1. El recurso extraordinario por infracción procesal sólo podrá fundarse en los siguientes motivos: 1.º Infracción de las normas sobre jurisdicción y competencia objetiva o funcional.

2.º Infracción de las normas procesales reguladoras de la sentencia.

3.º Infracción de las normas legales que rigen los actos y garantías del proceso cuando la infracción determinare la nulidad conforme a la ley o hubiere podido producir indefensión.

4.º Vulneración, en el proceso civil, de derechos fundamentales reconocidos en el artículo 24 de la Constitución .
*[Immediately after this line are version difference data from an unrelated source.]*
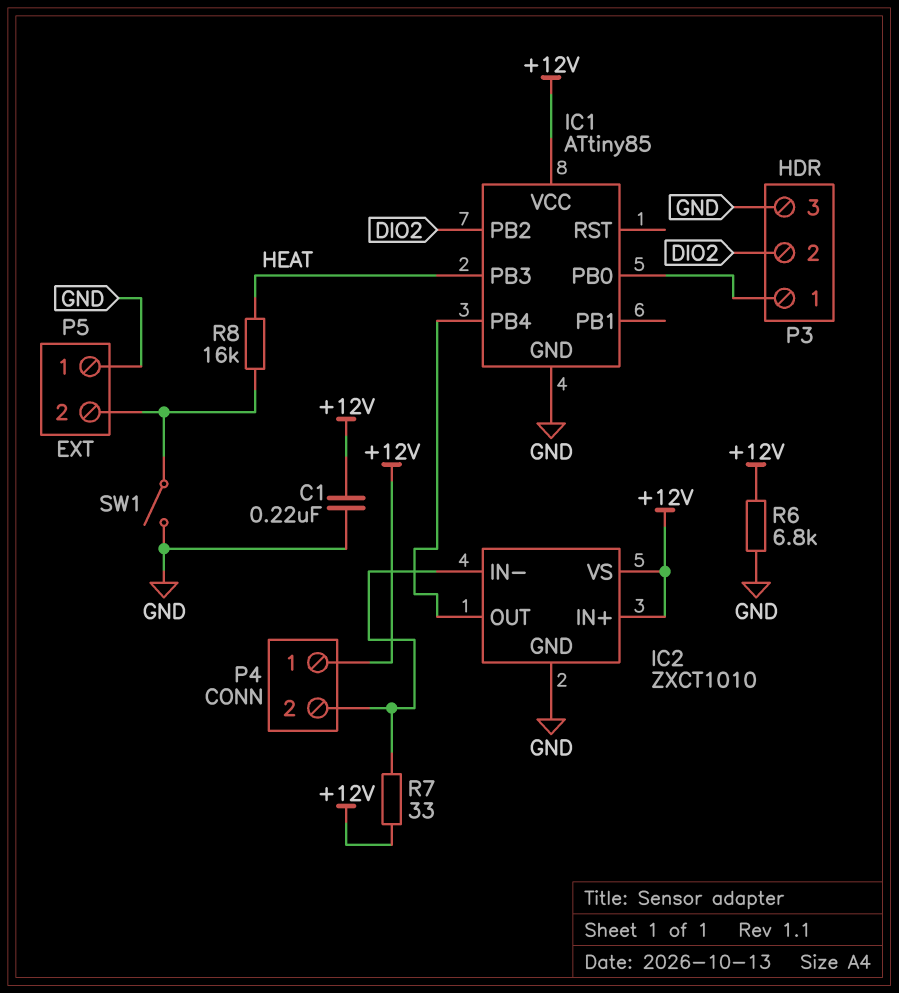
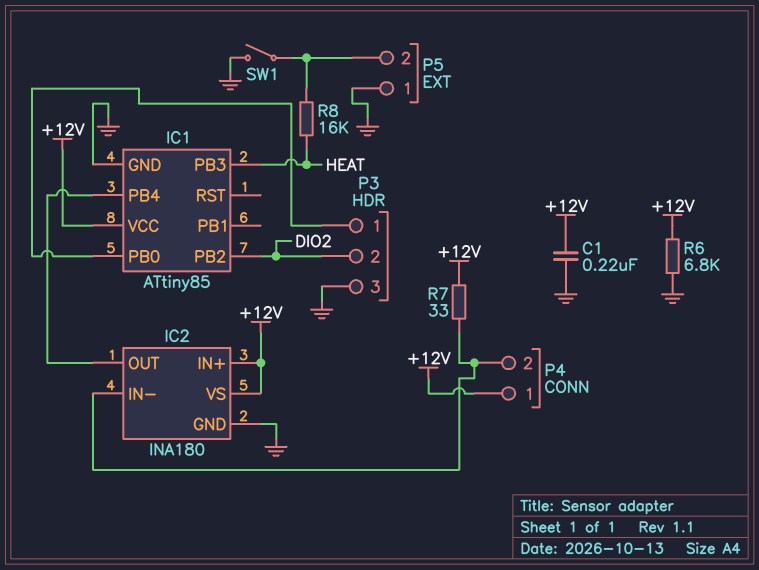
IC2: ZXCT1010 -> INA180

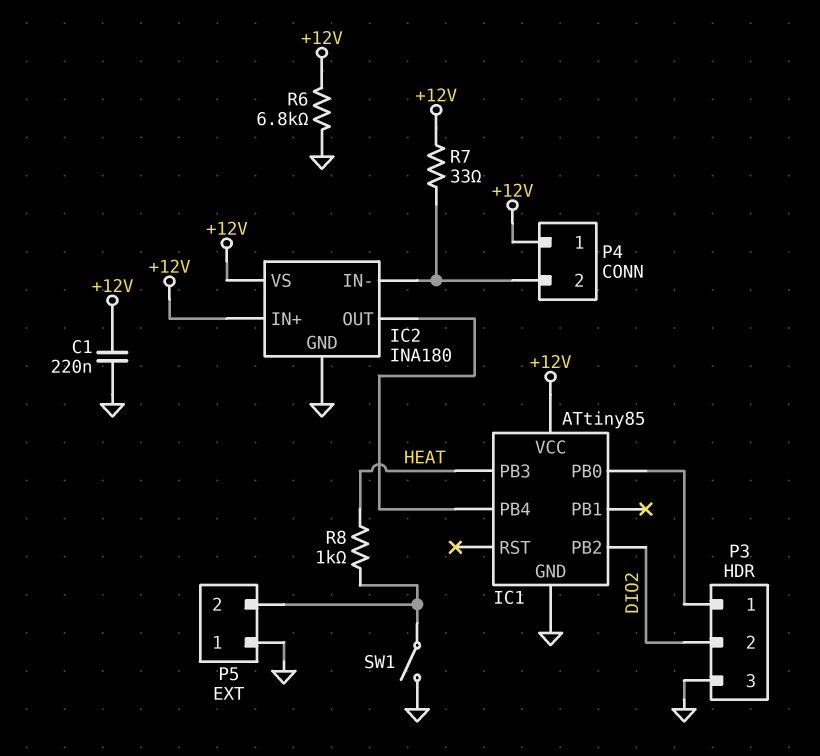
R8: 16k (HEAT, P5/2) -> 1k (HEAT, P5/2)

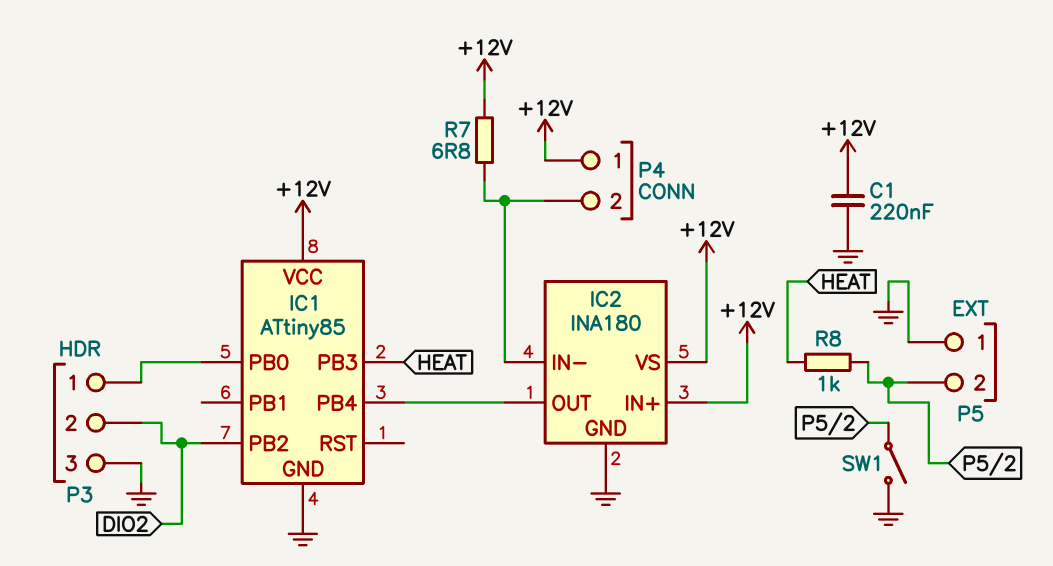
R6: 6.8k (+12V, GND) -> none
R7: 33 (+12V, IC2/IN-) -> 6.8 (+12V, IC2/IN-)

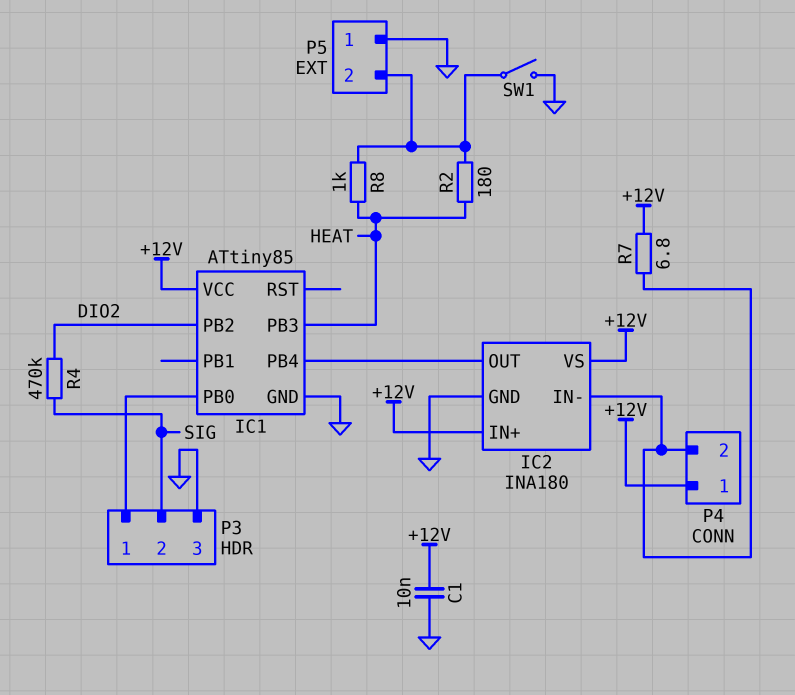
C1: 220nF (+12V, GND) -> 10nF (+12V, GND)
P3 pin 2: DIO2 -> SIG
R2: none -> 180 (HEAT, P5/2)
R4: none -> 470k (DIO2, SIG)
2. Sólo procederá el recurso extraordinario por infracción procesal cuando, de ser posible, ésta o la vulneración del artículo 24 de la Constitución se hayan denunciado en la instancia y cuando, de haberse producido en la primera, la denuncia se haya reproducido en la segunda instancia. Además, si la violación de derecho fundamental hubiere producido falta o defecto subsanable, deberá haberse pedido la subsanación en la instancia o instancias oportunas.

De conformidad con lo establecido en la Disposición Adicional décimo quinta L.O. 1/09 se hace saber a las partes que no se admitirá a trámite ningún recurso, sino se justifica la constitución previa del depósito para recurrir en la cuenta de depósitos, lo que deberá ser acreditado.

Nº de c/c 4328 0000 + clave + nº de procedimiento y año.

Claves: 00 (reposición) (25 euros).

01 (revisión resolución secretario) (25 euros).

02 (apelación) (50 euros).

03 (queja) (30 euros).

04 (infracción procesal) (50 euros).

05 (revisión de sentencia) (50 euros).

06 (casación) (50 euros) Así por esta nuestra sentencia, de la que se llevará certificación al Rollo de la Sección, definitivamente juzgando, lo pronunciamos, mandamos y firmamos.

PUBLICACION.- Leída y publicada la anterior resolución mediante su lectura íntegra por el Ilma. Sra.

Magistrada Ponente Dª INMACULADA ORTEGA GOÑI, en audiencia pública. Doy fe. En Toledo a 13 de Octubre de 2017.

Lo anterior concuerda con su original, al que me remito. Doy fe.